In a joint project with roboticists at Carnegie Mellon University in Pittsburgh, Cooley and extension fruit tree specialist Jon Clements at UMass Amherst have received about $430,000 of the two-year, $1.2 million grants from the USDA National Institute of Food and Agriculture and the National Science Foundation to develop a smartphone-camera-based system that will allow growers to quickly and accurately measure and thin fruit.

He and his team hope to develop a way that growers can use cell phone camera pictures to measure fruit quickly and easily. They want to create a system that reduces measuring time while at least maintaining – and potentially improving – accuracy, a method that is useful for a number of cultivars, cost-effective and easy for growers to use.

The research received support for preliminary studies from the Center for Agriculture, Food and the Environment and its Agricultural Experiment Station at Cold Spring Orchard Research and Education Center in Belchertown.

Cooley says this branch of study began years ago as Duane Greene, an apple thinning expert on the Stockbridge School faculty, developed a new way to make thinning more scientific and accurate. Greene’s fruitlet hand-counting and measuring system put these data through a computer-based model and it works well, but is tedious for growers.

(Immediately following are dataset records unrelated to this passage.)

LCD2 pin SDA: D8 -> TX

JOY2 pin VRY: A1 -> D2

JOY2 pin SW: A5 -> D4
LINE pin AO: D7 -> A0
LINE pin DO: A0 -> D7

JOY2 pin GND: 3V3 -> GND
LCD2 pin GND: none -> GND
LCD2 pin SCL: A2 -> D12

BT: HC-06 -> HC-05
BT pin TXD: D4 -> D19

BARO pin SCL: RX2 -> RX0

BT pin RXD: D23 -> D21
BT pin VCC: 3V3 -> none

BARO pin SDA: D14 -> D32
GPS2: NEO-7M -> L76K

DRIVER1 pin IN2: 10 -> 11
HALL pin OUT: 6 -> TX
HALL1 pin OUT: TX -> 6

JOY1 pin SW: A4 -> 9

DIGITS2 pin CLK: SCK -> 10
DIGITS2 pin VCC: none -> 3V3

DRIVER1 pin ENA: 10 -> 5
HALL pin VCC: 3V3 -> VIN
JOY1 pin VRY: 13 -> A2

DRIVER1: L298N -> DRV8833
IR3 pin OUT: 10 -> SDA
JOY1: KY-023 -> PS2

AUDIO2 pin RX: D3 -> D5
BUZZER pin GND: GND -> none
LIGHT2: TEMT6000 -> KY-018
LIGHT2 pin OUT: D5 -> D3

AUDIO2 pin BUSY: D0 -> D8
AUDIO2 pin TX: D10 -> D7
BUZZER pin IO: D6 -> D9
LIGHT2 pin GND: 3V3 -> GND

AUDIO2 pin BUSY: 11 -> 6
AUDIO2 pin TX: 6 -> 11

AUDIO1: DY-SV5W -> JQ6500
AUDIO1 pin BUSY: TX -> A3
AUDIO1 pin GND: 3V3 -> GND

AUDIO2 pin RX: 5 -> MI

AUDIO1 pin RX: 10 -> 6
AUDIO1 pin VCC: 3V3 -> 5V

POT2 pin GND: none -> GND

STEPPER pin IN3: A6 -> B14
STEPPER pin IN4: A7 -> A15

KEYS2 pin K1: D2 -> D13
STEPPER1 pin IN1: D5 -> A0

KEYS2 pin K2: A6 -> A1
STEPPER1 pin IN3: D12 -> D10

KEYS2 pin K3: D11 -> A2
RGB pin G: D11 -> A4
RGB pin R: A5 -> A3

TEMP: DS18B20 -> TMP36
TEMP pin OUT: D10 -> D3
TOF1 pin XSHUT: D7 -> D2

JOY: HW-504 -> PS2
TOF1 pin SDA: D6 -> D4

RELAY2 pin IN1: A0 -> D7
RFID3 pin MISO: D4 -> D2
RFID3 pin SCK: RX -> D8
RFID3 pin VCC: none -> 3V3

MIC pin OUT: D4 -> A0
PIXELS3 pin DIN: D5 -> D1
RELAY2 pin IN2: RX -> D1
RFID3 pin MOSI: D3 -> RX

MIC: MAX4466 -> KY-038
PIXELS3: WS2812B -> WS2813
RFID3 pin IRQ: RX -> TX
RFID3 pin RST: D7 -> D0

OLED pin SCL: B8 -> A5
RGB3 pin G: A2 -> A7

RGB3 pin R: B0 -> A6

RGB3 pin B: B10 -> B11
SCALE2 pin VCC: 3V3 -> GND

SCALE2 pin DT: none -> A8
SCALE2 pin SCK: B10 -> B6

“It’s a good prediction model, but to use it, growers have to mark about a hundred tiny fruitlets just after the apple petals fall, then measure them with a micrometer, then wait five or six days, and go back and measure each of the same fruitlets again to see whether they’ve grown and how much. It takes hours, and they tend not to bother,” Cooley says.

Cooley says robotics engineers led by Zack Rubenstein and George Kantor at Carnegie Mellon have had success in designing a robotic camera that is used in large vineyards for thinning now. But scaling it down to make a robotic “hand” that can measure fruitlets from the correct angles for use by small-scale growers will be a challenge.

Clements notes that it’s unclear whether automated apple growing will ever be possible, “but we’ll give this a try. Another thing we’re exploring is using precise weather data from several electronic weather stations in the orchard to give us a better picture of how sun, temperature, soil moisture and other factors are affecting tree growth and thinning.”

Cooley says, “I’m excited about it. The original idea was to keep it simple, put it on a grower’s cell phone, and make it easy for them to use the scientific thinning model. If cameras can recognize people in a crowd or guide cars, we hope we can get phone cameras to quickly identify and measure apples.”

Paul O’Connor, a doctoral student in the Stockbridge School, says, “There are a lot of questions to address, but we have a few years of data and I do think that machine learning may solve the problem in a way we can’t even imagine. We get excited around here about making it easier for farmers to grow apples.”